Prebiotic Asymmetric Synthesis of Ribose by CO2 Reduction in Hydrodynamic Cavitation with Vortex

Abstract Prebiotic synthesis is a critical aspect in the origin of life. Especially, D-ribose plays a fundamental role in the RNA world theory as the exclusive sugar for RNA1-3. CO2 is known to be predominant in the primitive atmosphere4-6. However, prebiotic synthesis of ribose from CO2 has never been reported, leaving origin of D-ribose as an unsolved conundrum.

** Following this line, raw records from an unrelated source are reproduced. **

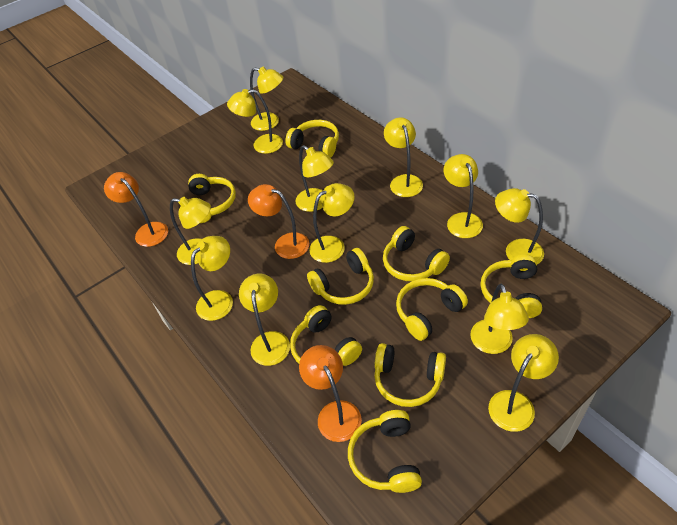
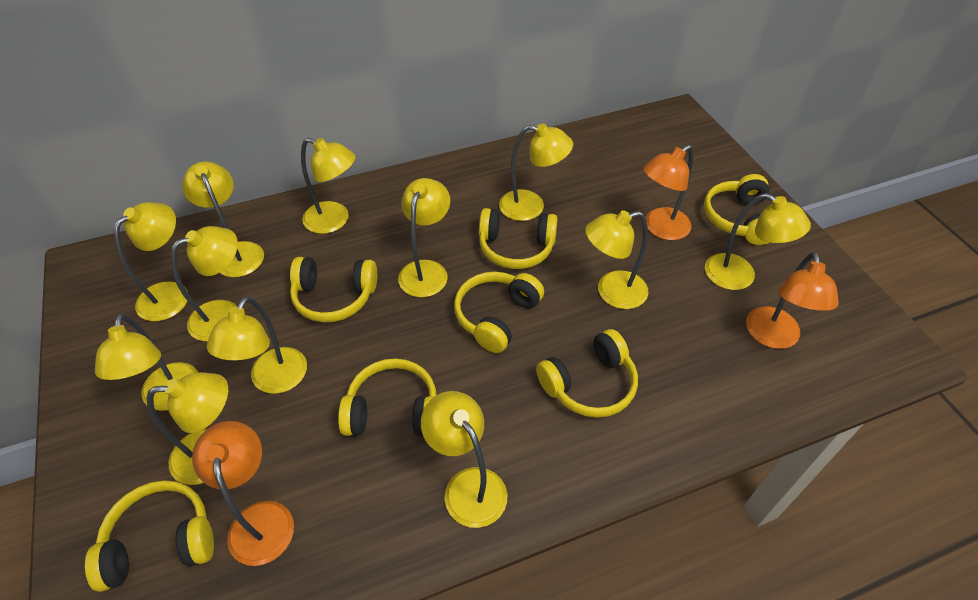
yellow headphones: 9 -> 7

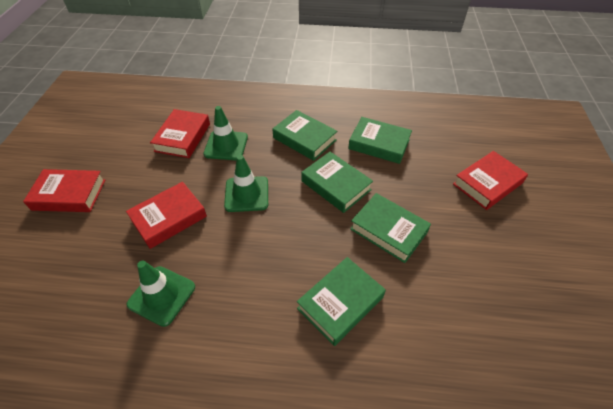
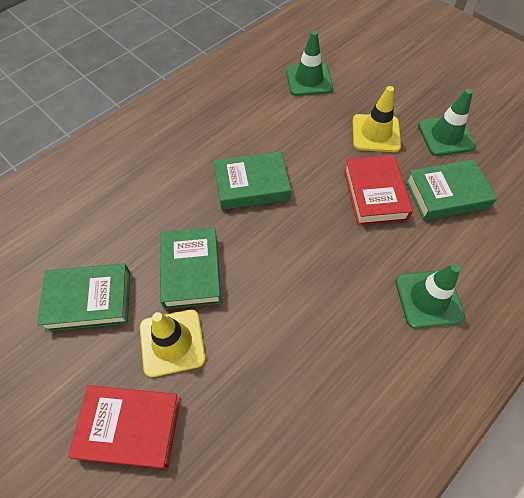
green book: 5 -> 4
red book: 4 -> 2
yellow traffic cone: 0 -> 2

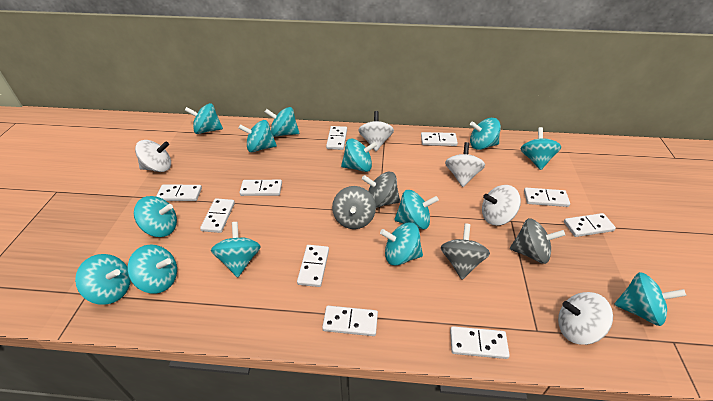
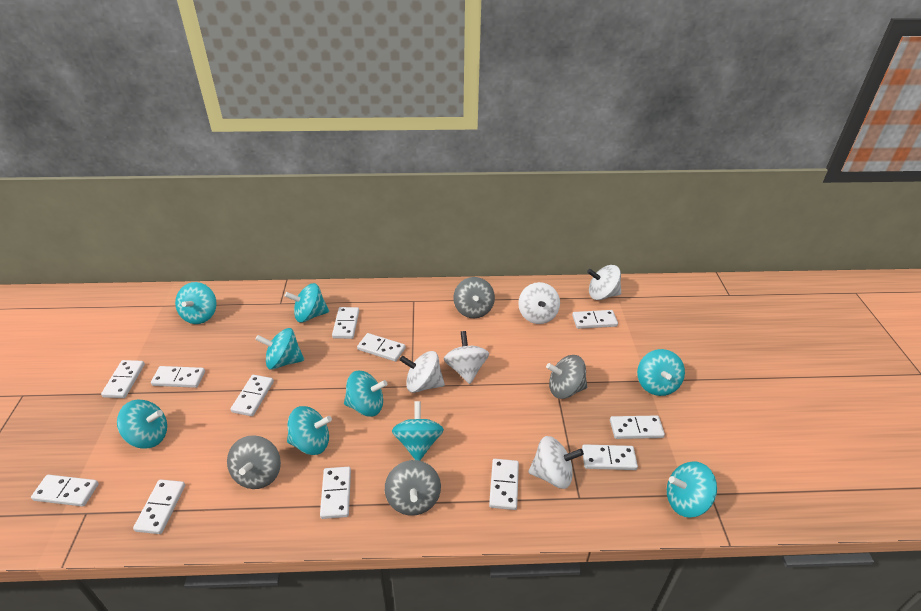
turquoise spinning top: 13 -> 9
white domino: 10 -> 12

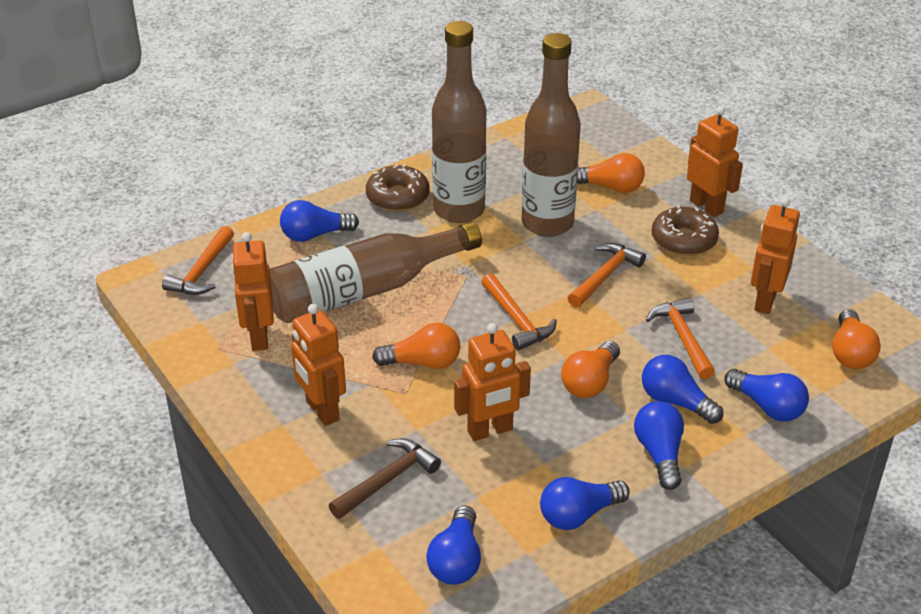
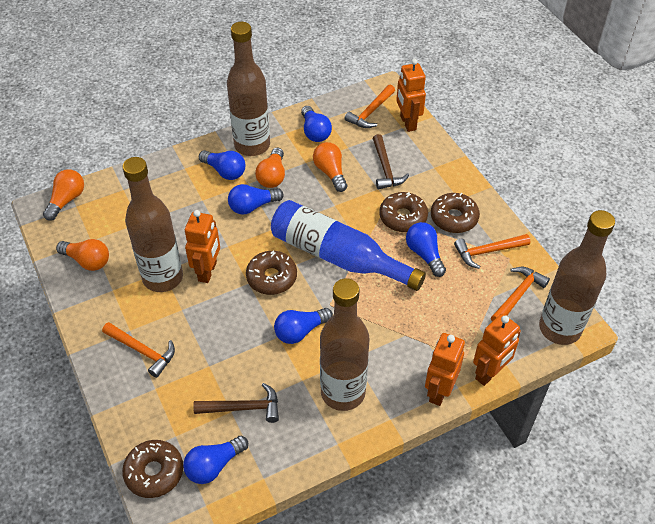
blue bottle: 0 -> 1
brown bottle: 3 -> 4
brown donut: 2 -> 4
brown hammer: 1 -> 2
orange robot: 5 -> 4

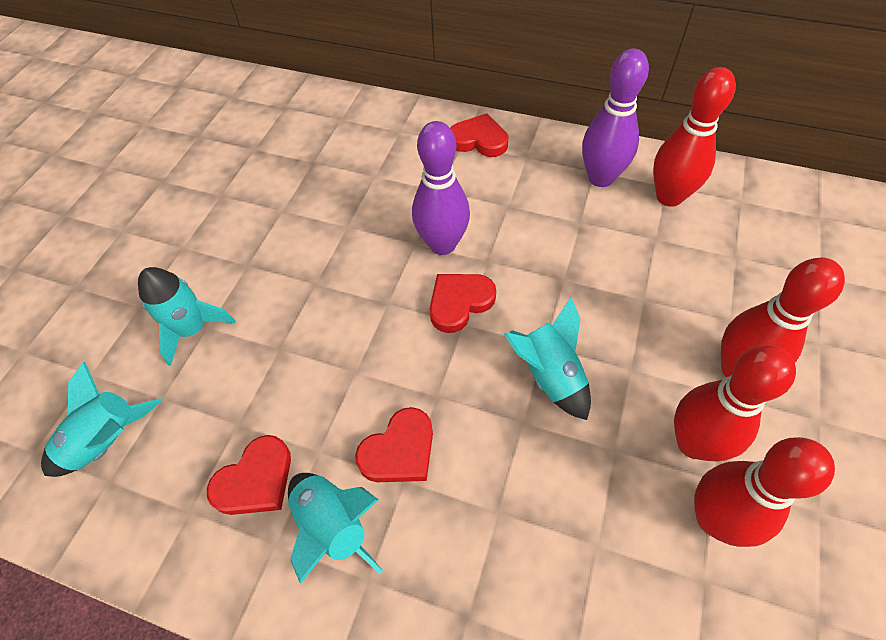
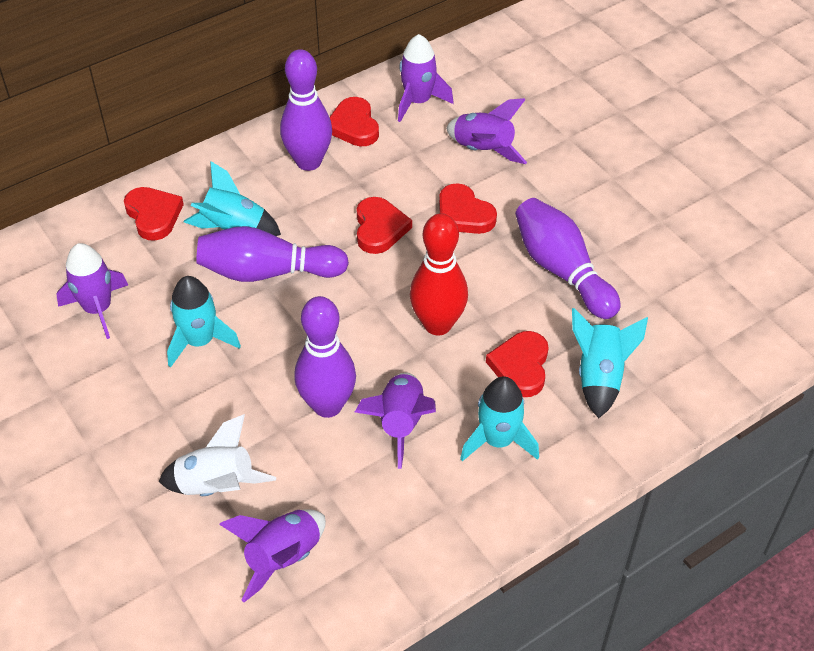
purple bowling pin: 2 -> 4
purple rocket: 0 -> 5
red bowling pin: 4 -> 1
red heart: 4 -> 5
white rocket: 0 -> 1

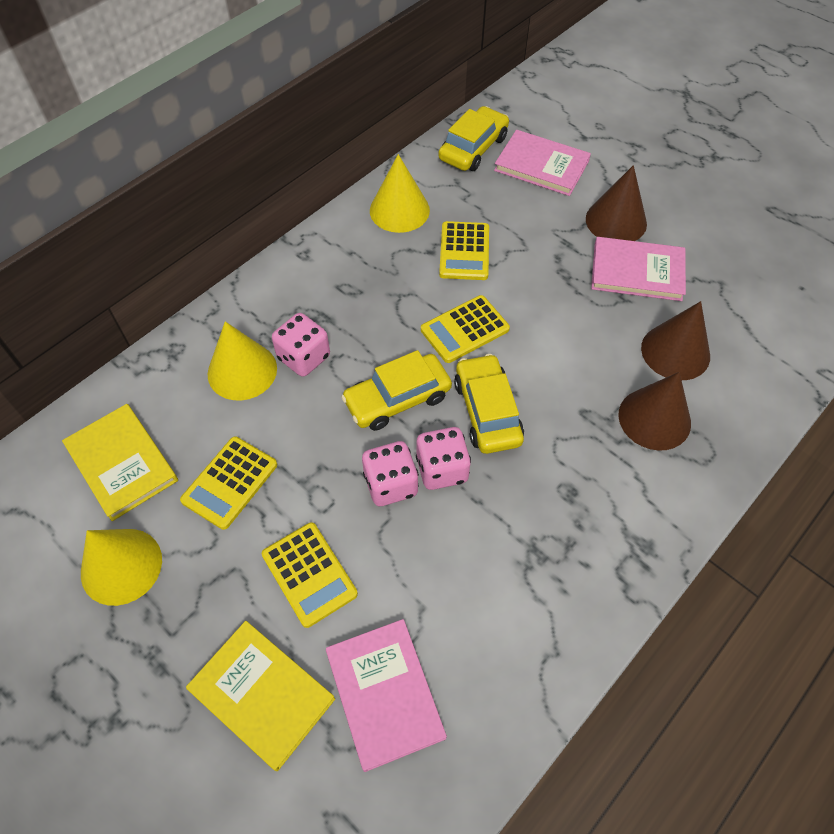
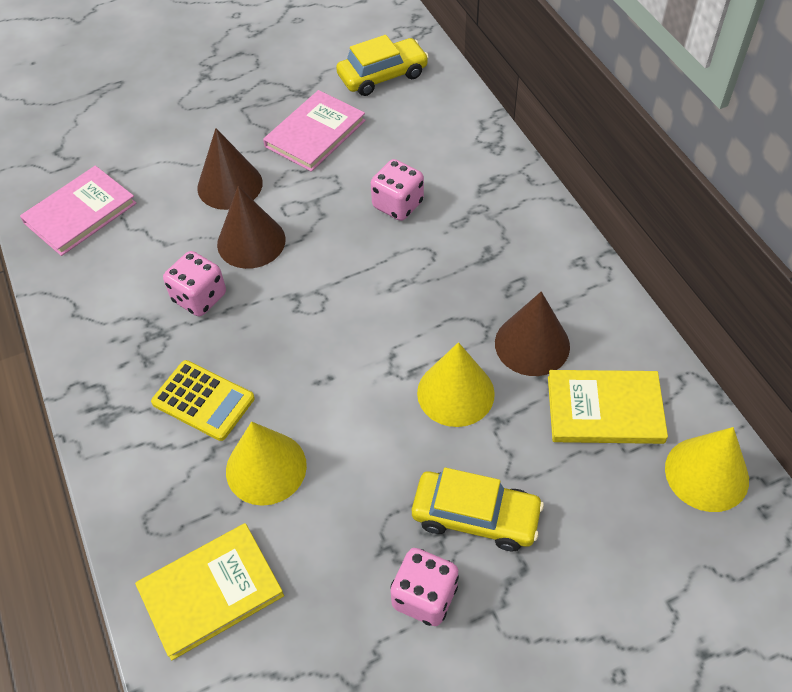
pink book: 3 -> 2
yellow calculator: 4 -> 1
yellow car: 3 -> 2

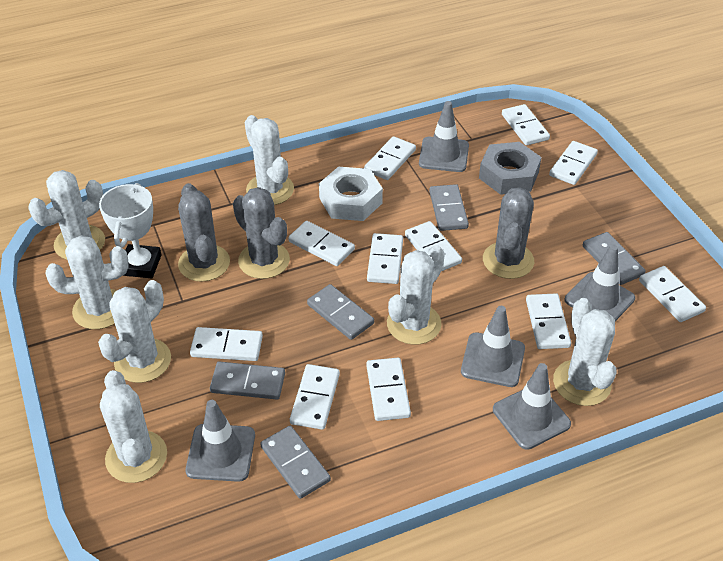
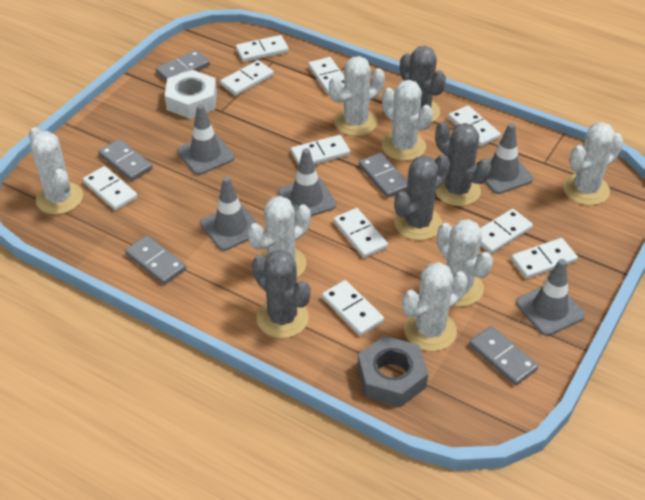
grey cactus: 3 -> 4
white domino: 11 -> 10
white trophy: 1 -> 0

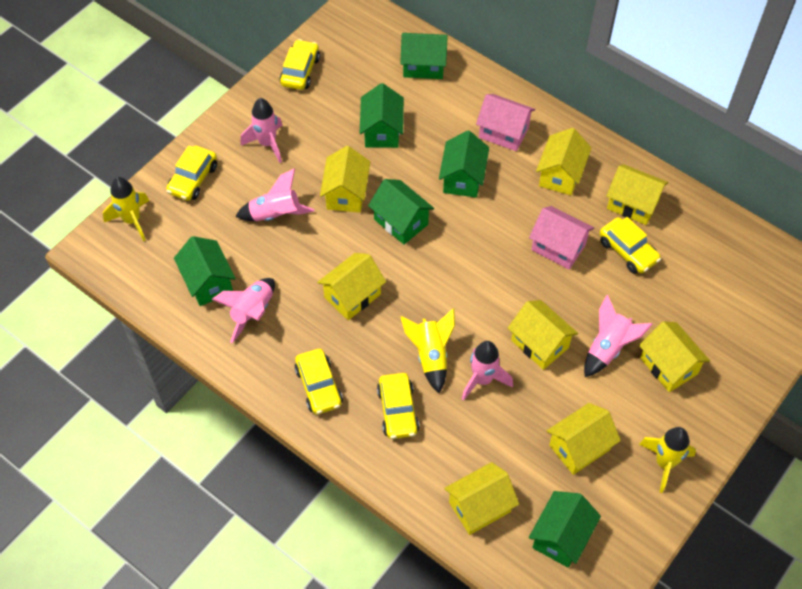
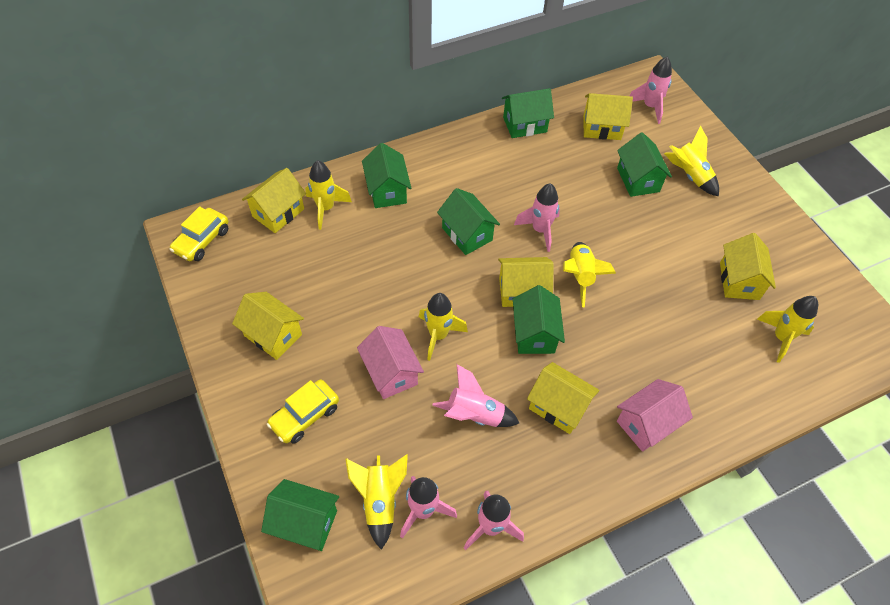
yellow car: 5 -> 2
yellow house: 8 -> 6
yellow rocket: 3 -> 6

Herein, we propose the enantiomeric formation of D-ribose by hydrodynamic cavitation with vortex in the prebiotic world, which was supported by the formation of enantiomeric ribose under the simulated prebiotic condition in the opposite vortices of a Venturi reactor equipped with antipodal oblique blades. Various sugars with total concentration of ~2.46 μM were achieved in the presence of Ca2+, in which ribose is the main component, with an enantiomeric excess (ee) in the range of 30.2-40.2%. Formaldehyde and CH2OH· were formed from CO2 by high temperature and high pressure in hydrodynamic cavitation. Ribose was predicted to be formed by the reaction involving addition of CH2OH· starting from formaldehyde in the presence of Ca2+. Vortex is speculated to be initiating symmetry breaking of ribose due to different yield of each enantiomer, induced by geometric coefficient interaction between the chiral intermediate and vortex. Our findings provide a prevalent possibility for the formation of ribose by cavitation in the prebiotic ocean, which implies hydrodynamic cavitation would be one of the important driving forces for origin of life. Furthermore, possibility of symmetry breaking of ribose by vortex on the primitive earth was proposed as well.